Shocking! How is it a person can run down someone on a bicycle, kill them, and then just drive off into the wild blue yonder? As someone who looks at the non-sustainability of the Los Angeles area “machine,” I know that more and more of us should take to our bicycles and become a part of the solution. As I sat shaking my head, I thought about my own lifetime of bicycling, and how I just started bicycling more, in part, inspired by a female friend who wrote about her bicycling to her job in Azusa from Highland Park. Wow! I used to have difficulty biking to my job in Pasadena from Highland Park, mainly because I’d show up dripping sweat and had no place to change or shower.
Drivers need to wake up and realize that the bicyclist is your friend, and a friend to the sprawling masses of Los Angeles County. Don’t treat them as an irritation, a fly to be swatted. And bicyclists — some anyway — also need to wake up to the fact that their 150 pounds of small mass is nothing compared to a 2,000-pound car. I have never figured out why some bicyclists taunt drivers, and bicycle far from the curb in a way that makes them a target in a confrontation they can’t win. As Rodney King once asked, “Can’t we all get along?”
Then, when I was about a third done with my soup, the news program began showing the wreckage of the aftermath of Hurricane Florence. It was clearly not good for my digestion to see whole neighborhoods underwater, houses turned into splinters, people crying for help, and families in need of food and fresh water.
Then I watched some of the remarkable rescuers who came out on boats and took people to dry land and brought supplies to those who needed them most. They were also showing a convenience store in some town that was being looted, and a few people were arrested.
As C.S. Lewis so insightfully pointed out in “The Screwtape Letters,” times of great stress and disaster bring out the worst in mankind, but somehow it also brings out the very best. Heroes are made and lives are changed. I watched these dramas being played out on my TV screen as I pushed my empty soup bowl to the side and started for my vegetarian half-sandwich from Subway.

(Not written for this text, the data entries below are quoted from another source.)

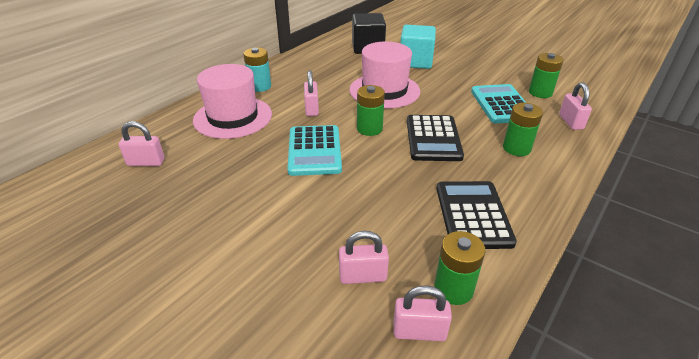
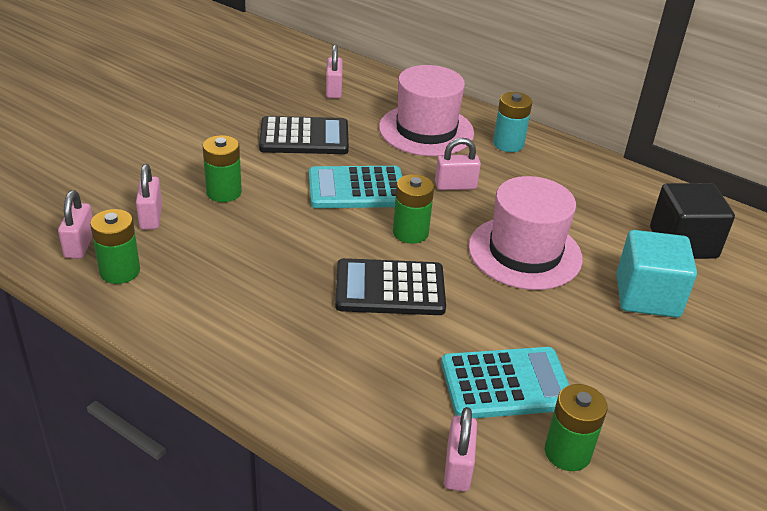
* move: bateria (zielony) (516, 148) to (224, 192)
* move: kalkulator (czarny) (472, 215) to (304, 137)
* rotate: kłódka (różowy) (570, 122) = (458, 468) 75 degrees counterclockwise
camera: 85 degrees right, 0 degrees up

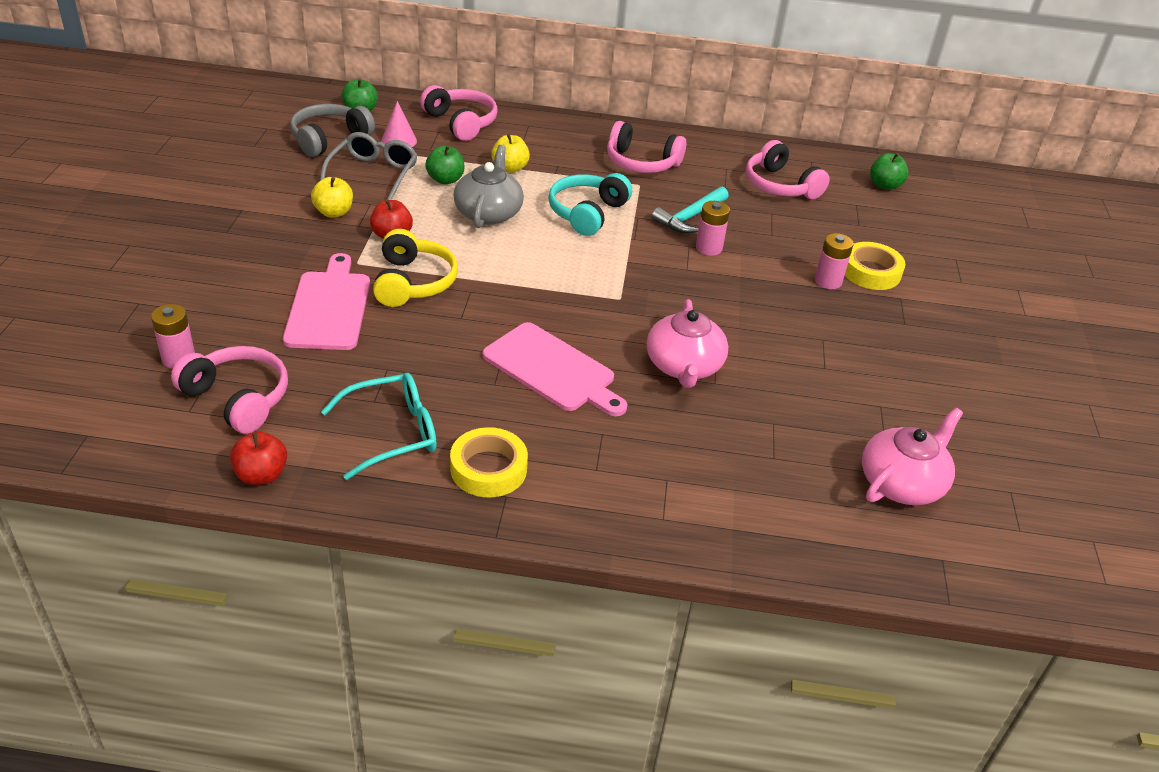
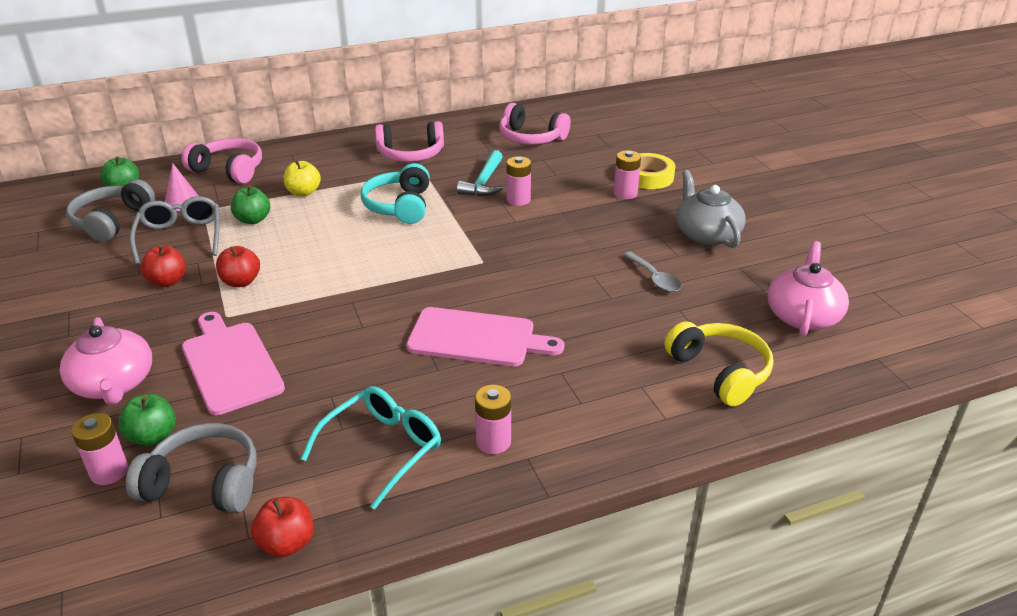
* move: imbryk (różowy) (684, 366) to (114, 384)
* move: jabłko (zielony) (884, 185) to (153, 436)
* recolor: słuchawki (różowy) (238, 398) to słuchawki (szary) (204, 483)
* recolor: jabłko (żółty) (334, 212) to jabłko (czerwony) (167, 281)
* replace: taśma klejąca (żółty) (488, 469) to bateria (różowy) (493, 442)
* insert: łyżka (szary) (654, 278)
* move: słuchawki (żółty) (413, 282) to (720, 372)
* move: imbryk (szary) (488, 213) to (706, 234)
camera: 25 degrees left, 5 degrees down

Floods of the past flowed through my memory as I recalled two of the best bits of advice for anyone preparing for disasters (or old age, for that matter): One is develop useful skills, and the other is develop meaningful relationships with people. Not “gather lots of stuff,” and not “make sure you have the biggest knife.”
Yes, stuff is important, but just look at what Florence did to all that stuff. We can’t always predict the weather, but we should be able to rely upon our own hard-earned skills and our deep friendships.

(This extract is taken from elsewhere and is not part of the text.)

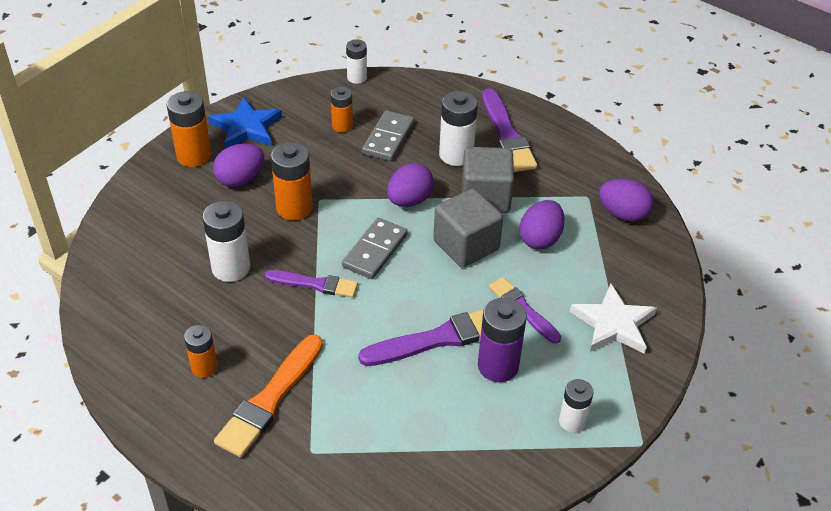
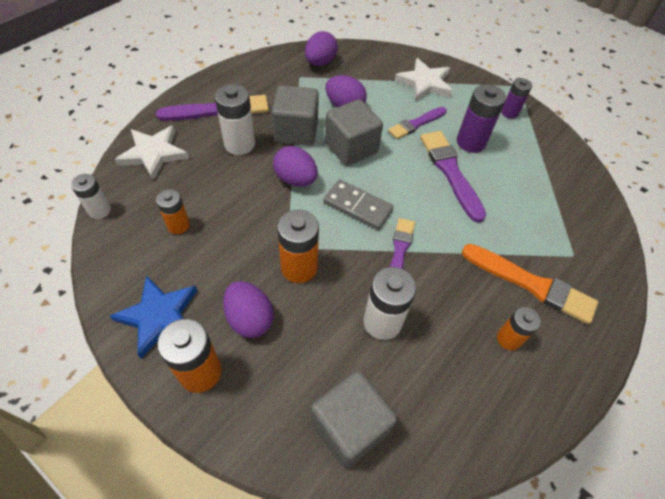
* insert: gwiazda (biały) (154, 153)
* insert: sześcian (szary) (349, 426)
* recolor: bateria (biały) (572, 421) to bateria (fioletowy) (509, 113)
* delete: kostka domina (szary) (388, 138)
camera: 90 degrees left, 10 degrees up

I didn’t have much time to watch TV, and my sandwich was nearly done, so I flipped around to other stations and came up with a few ironclad rules of life, though of lesser importance than what I’ve already mentioned.
Number one, if you have a small claims court case to settle, and you’re guilty, never, ever under any circumstances have Judge Judy try your case. She will not only expose you but humiliate you as well. Try your luck with one of the local judges in a non-televised court proceeding.
Number two, if anyone from the Jerry Springer show ever calls you to come into the studio and meet some mystery person of your past don’t even think about calling them back. It will not turn out well for you.